«Cosa ci serve Zidane? Abbiamo Sherwood». La storia del nuovo allenatore del Tottenham
Avrà da sudare Tim Sherwood per ridare un pizzico di dignità al Tottenham, che dopo il 5-0 casalingo patito contro il Liverpool ha cacciato André Villas-Boas: al portoghese si imputa la totale mancanza d’identità degli Spurs, incapaci, dopo aver perso Gareth Bale, di far fruttare gli innesti milionari arrivati dopo la vendita del gallese, Lamela in primis. Inevitabile quindi la partenza dello Special Two e la promozione, sebbene ad interim e forse solo da qui a Natale, del coordinatore tecnico della seconda squadra, legato a White Hart Lane sin dalla fine degli anni Novanta, quando vestì per quasi 100 partite la maglia bianca degli Spurs andando in rete 12 volte.
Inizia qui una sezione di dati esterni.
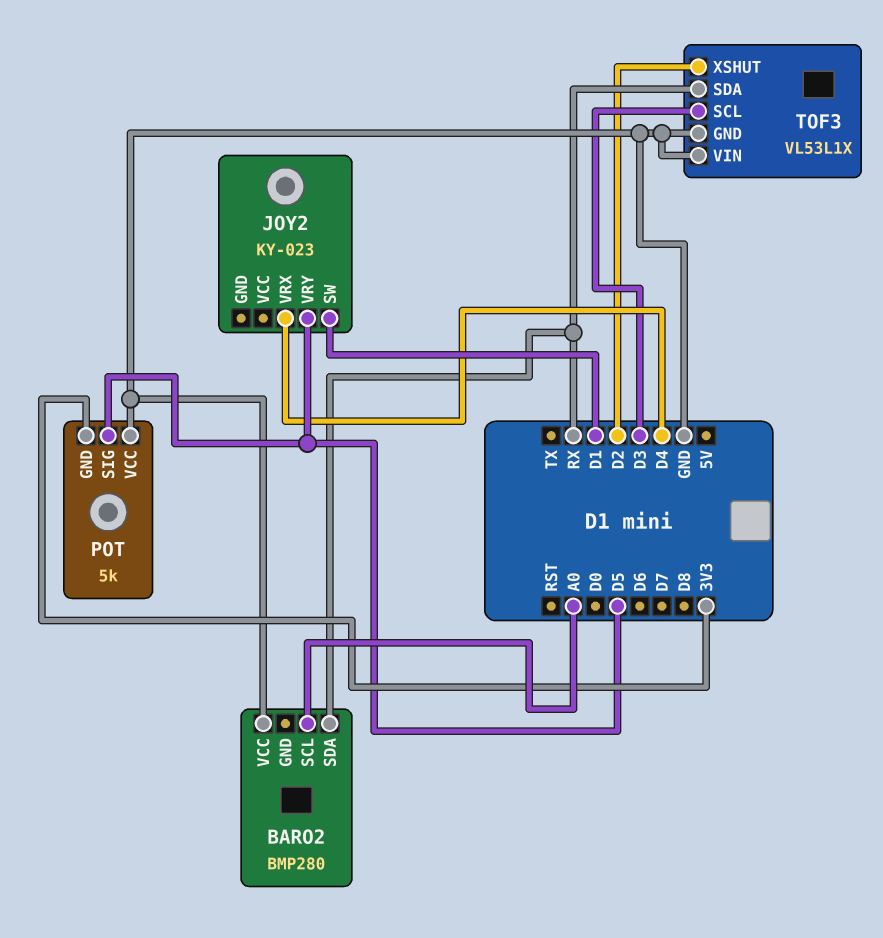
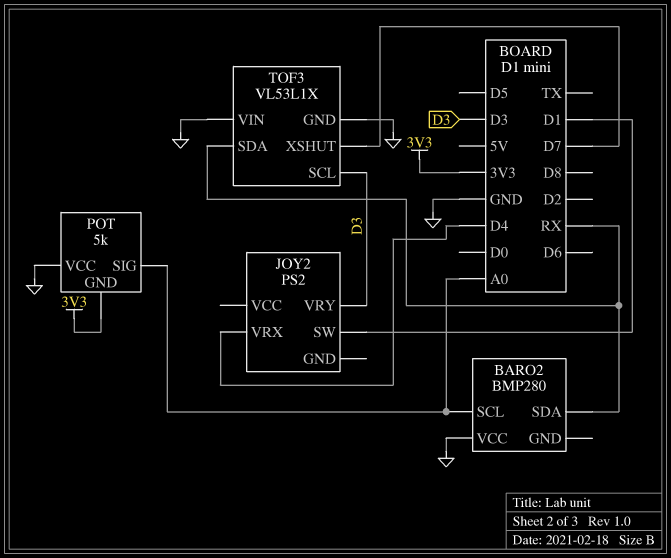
JOY2: KY-023 -> PS2
JOY2 pin VRY: D5 -> D3
POT pin SIG: D5 -> A0
TOF3 pin XSHUT: D2 -> D7

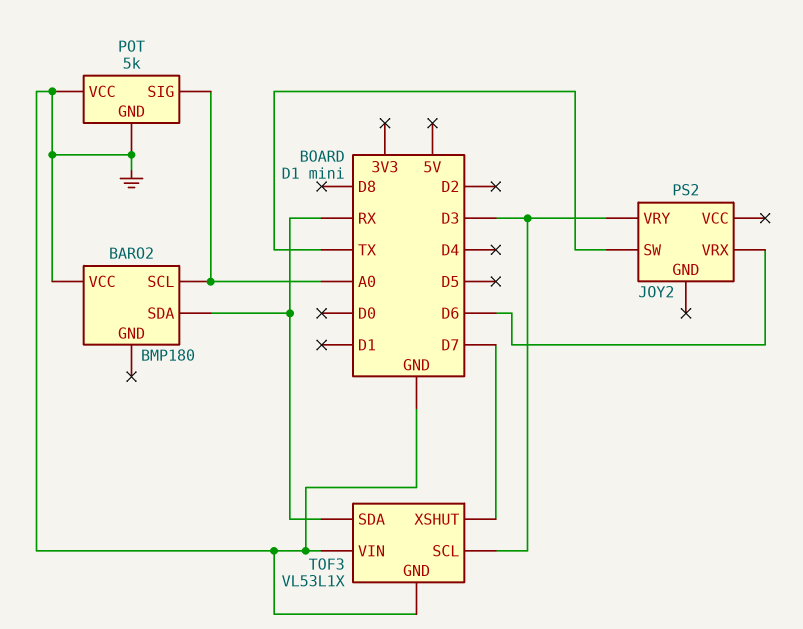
BARO2: BMP280 -> BMP180
JOY2 pin SW: D1 -> TX
JOY2 pin VRX: D4 -> D6
POT pin GND: 3V3 -> GND

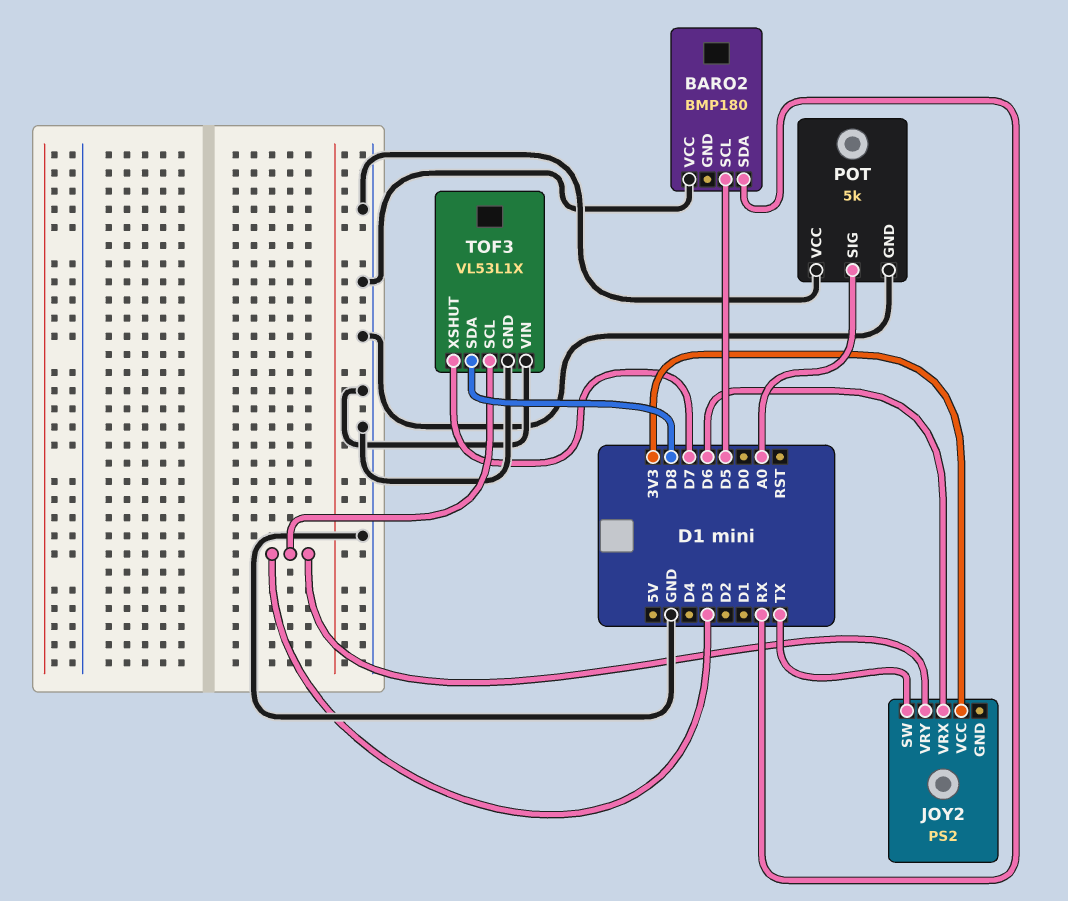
BARO2 pin SCL: A0 -> D5
JOY2 pin VCC: none -> 3V3
TOF3 pin SDA: RX -> D8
“THE GRAFTER”. Ma parlare di Sherwood significa tuffarsi di testa nella Premier degli anni Novanta, quando il calcio milionario di oggi era ancora un embrione. Lo strapotere delle 4-5 grandi inglesi sarebbe sbocciato di lì a poco, portando ad un totale controllo di titoli e posizioni di vertice spartito tra Manchester, Arsenal, Liverpool e Chelsea. Prima di tutto ciò, però, c’è stato un anno, il ’94-’95, dove a laurearsi campione fu, abbastanza a sorpresa, il Blackburn, di cui Sherwood era proprio capitano. Non che fosse del tutto imprevedibile che i Rovers si laureassero campioni in quell’anno: dalla loro avevano gli investimenti del magnate dell’acciaio Jack Walker (bei tempi quando in Premier comandavano i milioni made in Uk), che aveva preso la squadra in Second Division e gli aveva dato una vocazione da grande. Ai primi tre anni in Premier fecero il botto: prima quarti, poi secondi e infine campioni. A spingerli la saggezza dell’allenatore ex Liverpool Kenny Dalglish, oltre alle reti di un giovane Shearer. E tutta la leadership del loro capitano, Tim Sherwood, da quelle parti soprannominato “The Grafter”, quello che mette giù la testa e lavora sodo.
STAVA PER ARRIVARE ZIDANE. Fu il punto più alto della sua carriera quel titolo: diventato idolo dei tifosi dei Rovers, da più parti in Inghilterra ci si aspettava un suo passaggio ad una grande o, per lo meno, una chiamata per la Nazionale, cosa che invece non ci fu mai. Ciò che invece ci fu è una battuta che il proprietario Jack Walker disse al manager Dalglish nell’estate del ’95, quando sembrava che il Blackburn fosse ormai vicinissimo a formalizzare l’arrivo di due francesi dal Bordeaux, Christophe Dugarry e Zinedine Zidane: «Ma perché vuoi far firmare Zidane quando abbiamo Tim Sherwood?». Il doppio affare poteva essere chiuso per pochi milioni di sterline, invece Zizou rimase un altro anno coi Girondins, stupì tutti all’Europeo inglese del ’96 per poi finire alla Juve per poco meno di 8 miliardi di lire e diventare, due anni dopo, Pallone d’oro.
IL FINALE THRILLER DEL ’94-’95. Ma sarebbe ingiusto ricordare Sherwood solo per quell’accostamento così avventato, che lui stesso, anni dopo, ha definito poco calzante. Rimangono piuttosto le 25 reti messe a segno in sette anni, l’affetto totale che nel Lancashire gli hanno da allora sempre riservato e le sue foto con la coppa in mano del ’95. Che fu vinta al termine di un match sudatissimo, che due parole le merita tutte. Il Blackburn era primo a 89 punti e andava a giocare a Liverpool: doveva vincere per evitare che lo United, secondo a 87, lo sorpassasse vincendo contro il West Ham. Ci si poteva aspettare dai Reds un regalo ai Rovers, onde evitare di regalare un altro titolo agli odiati rivali di Manchester. Invece la squadra di Evans fece fino in fondo il suo lavoro: recuperò il vantaggio di Shearer, e al ’90 riuscì pure a siglare il 2-1 al Blackburn. Il finale fu drammatico, ma alla fine i bianco-blu poterono comunque alzare le braccia al cielo: la squadra di Ferguson si era arenata ad Upton Park, non riuscendo ad andare oltre il 2-2 contro il West Ham. Il primato era salvo, e il Blackburn tornava a vincere il campionato dopo 80 anni. E Sherwood fu scelto tra la squadra più forte della Premier.